Moreover: Kids developing healthy skin care habits early can be a positive development. Dermatologists now recommend that nearly every type of skin be cleansed, moisturized, protected from the sun and nourished with gentle ingredients like hyaluronic acid – all of which, they say, is perfectly kid-friendly, and can even alleviate some of the symptoms of hormonal acne as kids enter puberty.

Common guidance about young people’s skin has come a long way from the harsh anti-acne products of two or three decades ago. Remember when locker rooms and your friends’ bathrooms always had the bracing scent of St. Ives apricot scrub and Stridex pads?

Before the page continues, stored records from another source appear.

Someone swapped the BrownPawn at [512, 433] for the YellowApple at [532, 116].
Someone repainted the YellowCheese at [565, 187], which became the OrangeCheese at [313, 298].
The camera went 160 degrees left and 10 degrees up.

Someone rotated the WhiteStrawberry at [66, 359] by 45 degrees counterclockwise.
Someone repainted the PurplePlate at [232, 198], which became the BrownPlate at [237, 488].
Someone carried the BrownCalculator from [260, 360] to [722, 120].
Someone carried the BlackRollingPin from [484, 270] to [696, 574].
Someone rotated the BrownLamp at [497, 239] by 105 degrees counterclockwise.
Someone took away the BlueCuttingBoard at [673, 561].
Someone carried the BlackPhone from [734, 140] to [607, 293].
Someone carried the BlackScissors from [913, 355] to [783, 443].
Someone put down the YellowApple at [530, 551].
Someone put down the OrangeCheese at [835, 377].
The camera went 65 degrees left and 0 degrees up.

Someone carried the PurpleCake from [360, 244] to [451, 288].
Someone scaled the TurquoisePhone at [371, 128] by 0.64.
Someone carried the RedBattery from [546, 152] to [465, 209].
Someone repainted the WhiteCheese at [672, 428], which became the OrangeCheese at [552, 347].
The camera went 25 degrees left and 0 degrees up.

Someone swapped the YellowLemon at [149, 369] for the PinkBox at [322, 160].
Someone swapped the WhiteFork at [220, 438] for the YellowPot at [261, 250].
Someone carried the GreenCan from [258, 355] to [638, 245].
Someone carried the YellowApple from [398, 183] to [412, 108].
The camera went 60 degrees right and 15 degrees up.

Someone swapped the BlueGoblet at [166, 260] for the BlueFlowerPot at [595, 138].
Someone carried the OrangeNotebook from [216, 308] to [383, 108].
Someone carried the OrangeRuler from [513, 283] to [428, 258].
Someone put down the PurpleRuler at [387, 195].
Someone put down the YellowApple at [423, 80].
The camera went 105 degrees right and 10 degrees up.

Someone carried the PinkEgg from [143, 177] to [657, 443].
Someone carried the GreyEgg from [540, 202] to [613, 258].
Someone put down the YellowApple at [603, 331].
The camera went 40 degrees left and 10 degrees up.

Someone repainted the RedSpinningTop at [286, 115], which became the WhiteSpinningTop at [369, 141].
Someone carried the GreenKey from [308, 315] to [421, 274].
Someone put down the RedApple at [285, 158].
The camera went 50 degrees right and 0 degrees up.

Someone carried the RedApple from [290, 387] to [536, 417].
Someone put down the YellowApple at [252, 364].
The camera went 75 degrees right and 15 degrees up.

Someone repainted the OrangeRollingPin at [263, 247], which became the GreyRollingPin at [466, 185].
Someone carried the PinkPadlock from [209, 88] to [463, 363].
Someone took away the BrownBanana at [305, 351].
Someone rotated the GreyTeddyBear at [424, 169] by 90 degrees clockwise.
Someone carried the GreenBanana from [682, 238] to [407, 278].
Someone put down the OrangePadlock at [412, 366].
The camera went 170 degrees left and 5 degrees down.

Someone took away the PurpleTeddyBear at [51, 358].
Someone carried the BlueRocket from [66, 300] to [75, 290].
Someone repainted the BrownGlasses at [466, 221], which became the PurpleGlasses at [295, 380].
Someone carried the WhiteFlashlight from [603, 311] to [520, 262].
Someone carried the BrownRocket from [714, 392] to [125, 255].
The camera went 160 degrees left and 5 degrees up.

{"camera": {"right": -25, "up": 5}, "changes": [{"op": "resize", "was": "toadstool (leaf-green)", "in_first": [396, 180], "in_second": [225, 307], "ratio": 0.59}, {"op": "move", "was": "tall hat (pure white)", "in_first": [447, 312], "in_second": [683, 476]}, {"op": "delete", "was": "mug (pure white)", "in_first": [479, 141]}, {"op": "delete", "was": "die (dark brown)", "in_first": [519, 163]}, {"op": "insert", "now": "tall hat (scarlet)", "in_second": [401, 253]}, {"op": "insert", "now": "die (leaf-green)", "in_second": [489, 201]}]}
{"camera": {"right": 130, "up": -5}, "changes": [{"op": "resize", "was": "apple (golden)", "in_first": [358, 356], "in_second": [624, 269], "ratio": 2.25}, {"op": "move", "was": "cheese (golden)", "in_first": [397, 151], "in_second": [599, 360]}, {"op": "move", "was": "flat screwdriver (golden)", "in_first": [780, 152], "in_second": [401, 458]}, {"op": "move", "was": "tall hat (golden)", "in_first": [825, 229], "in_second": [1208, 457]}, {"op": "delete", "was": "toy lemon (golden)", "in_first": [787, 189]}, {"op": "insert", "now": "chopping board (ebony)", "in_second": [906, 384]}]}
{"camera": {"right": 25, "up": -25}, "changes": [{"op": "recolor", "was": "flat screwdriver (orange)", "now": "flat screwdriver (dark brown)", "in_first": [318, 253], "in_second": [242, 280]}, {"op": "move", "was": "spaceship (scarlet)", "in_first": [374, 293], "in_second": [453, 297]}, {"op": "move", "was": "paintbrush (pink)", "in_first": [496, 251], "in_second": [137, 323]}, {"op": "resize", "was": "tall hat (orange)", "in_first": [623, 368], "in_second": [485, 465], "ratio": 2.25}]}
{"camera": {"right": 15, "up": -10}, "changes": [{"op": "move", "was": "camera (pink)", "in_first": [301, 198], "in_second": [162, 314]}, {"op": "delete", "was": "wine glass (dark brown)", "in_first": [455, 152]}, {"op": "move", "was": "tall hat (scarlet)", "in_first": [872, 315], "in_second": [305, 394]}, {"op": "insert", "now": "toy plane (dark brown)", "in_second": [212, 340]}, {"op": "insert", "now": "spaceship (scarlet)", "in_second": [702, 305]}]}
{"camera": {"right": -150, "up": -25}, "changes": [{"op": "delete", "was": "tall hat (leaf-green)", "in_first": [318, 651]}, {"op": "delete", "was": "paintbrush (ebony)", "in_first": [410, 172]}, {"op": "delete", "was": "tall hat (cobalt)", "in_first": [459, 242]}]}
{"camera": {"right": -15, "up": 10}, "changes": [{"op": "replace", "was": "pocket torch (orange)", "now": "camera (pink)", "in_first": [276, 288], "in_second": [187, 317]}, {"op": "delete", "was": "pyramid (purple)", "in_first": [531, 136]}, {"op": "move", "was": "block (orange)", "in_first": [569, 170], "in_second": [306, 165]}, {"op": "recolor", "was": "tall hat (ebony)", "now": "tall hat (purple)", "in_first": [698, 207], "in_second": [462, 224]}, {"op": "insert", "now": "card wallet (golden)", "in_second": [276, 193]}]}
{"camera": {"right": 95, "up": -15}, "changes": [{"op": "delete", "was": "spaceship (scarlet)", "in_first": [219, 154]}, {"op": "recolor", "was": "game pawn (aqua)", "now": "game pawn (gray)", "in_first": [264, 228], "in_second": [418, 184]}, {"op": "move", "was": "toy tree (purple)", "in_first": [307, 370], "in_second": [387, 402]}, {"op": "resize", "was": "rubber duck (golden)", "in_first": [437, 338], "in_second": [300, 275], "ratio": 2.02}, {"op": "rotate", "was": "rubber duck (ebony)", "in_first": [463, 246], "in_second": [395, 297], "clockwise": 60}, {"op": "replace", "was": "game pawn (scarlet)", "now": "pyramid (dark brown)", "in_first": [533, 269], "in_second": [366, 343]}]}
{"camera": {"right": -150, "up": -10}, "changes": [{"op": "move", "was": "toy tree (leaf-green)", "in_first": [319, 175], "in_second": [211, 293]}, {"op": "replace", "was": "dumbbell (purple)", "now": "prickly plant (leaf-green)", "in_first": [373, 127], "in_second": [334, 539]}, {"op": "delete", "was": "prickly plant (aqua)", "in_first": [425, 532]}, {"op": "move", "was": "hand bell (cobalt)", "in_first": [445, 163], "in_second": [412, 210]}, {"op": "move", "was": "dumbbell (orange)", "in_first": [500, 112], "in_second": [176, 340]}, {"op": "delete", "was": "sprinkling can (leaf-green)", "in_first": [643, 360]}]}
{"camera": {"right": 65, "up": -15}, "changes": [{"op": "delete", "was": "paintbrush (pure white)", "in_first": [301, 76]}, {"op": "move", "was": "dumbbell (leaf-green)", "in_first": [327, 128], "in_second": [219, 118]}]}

Today, “It’s all about protecting their skin barrier – keeping it working well. And if they’re concerned about age-related change, the sunscreen is the most important thing they can do at this age,” said Brooke Jeffy, an Arizona-based dermatologist who primarily treats kids and teens.

Of course, it is also possible that this trend is another symptom of a society unhealthily obsessed with slowing down aging and staving off the inevitable.

Jeffy frequently posts TikToks and Instagram Reels in which she calls out kids who film themselves using overly damaging and expensive products meant for wrinkle and dark spot prevention.

Some popular products, like The Ordinary AHA 30% + BHA 2% peeling solution, which promises to remedy skin dullness, uneven tone and textural irregularities, are “a no for any person, child or adult, unless someone is experienced with dealing with acids” found in the product, Jeffy said. “This is a really strong product … you can get chemical burns if it’s left on the skin too long. And I don’t really say I trust most kids to take it off when they’re supposed to. The same goes for adults.” The peel and other harsh products, Jeffy and Rogers said, can leave skin overly sensitive and prone to accelerated aging. (The Ordinary did not respond to requests for comment.)

Jeffy, who works about three days a week, says she usually sees five kids a day with acne made worse by using inappropriate products. And Rogers, who primarily works with moms, says she frequently gets frantic messages from her patients about their kids who have developed irritations. Her advice? “Stop everything. Get a bland moisturizer and take away their phone.”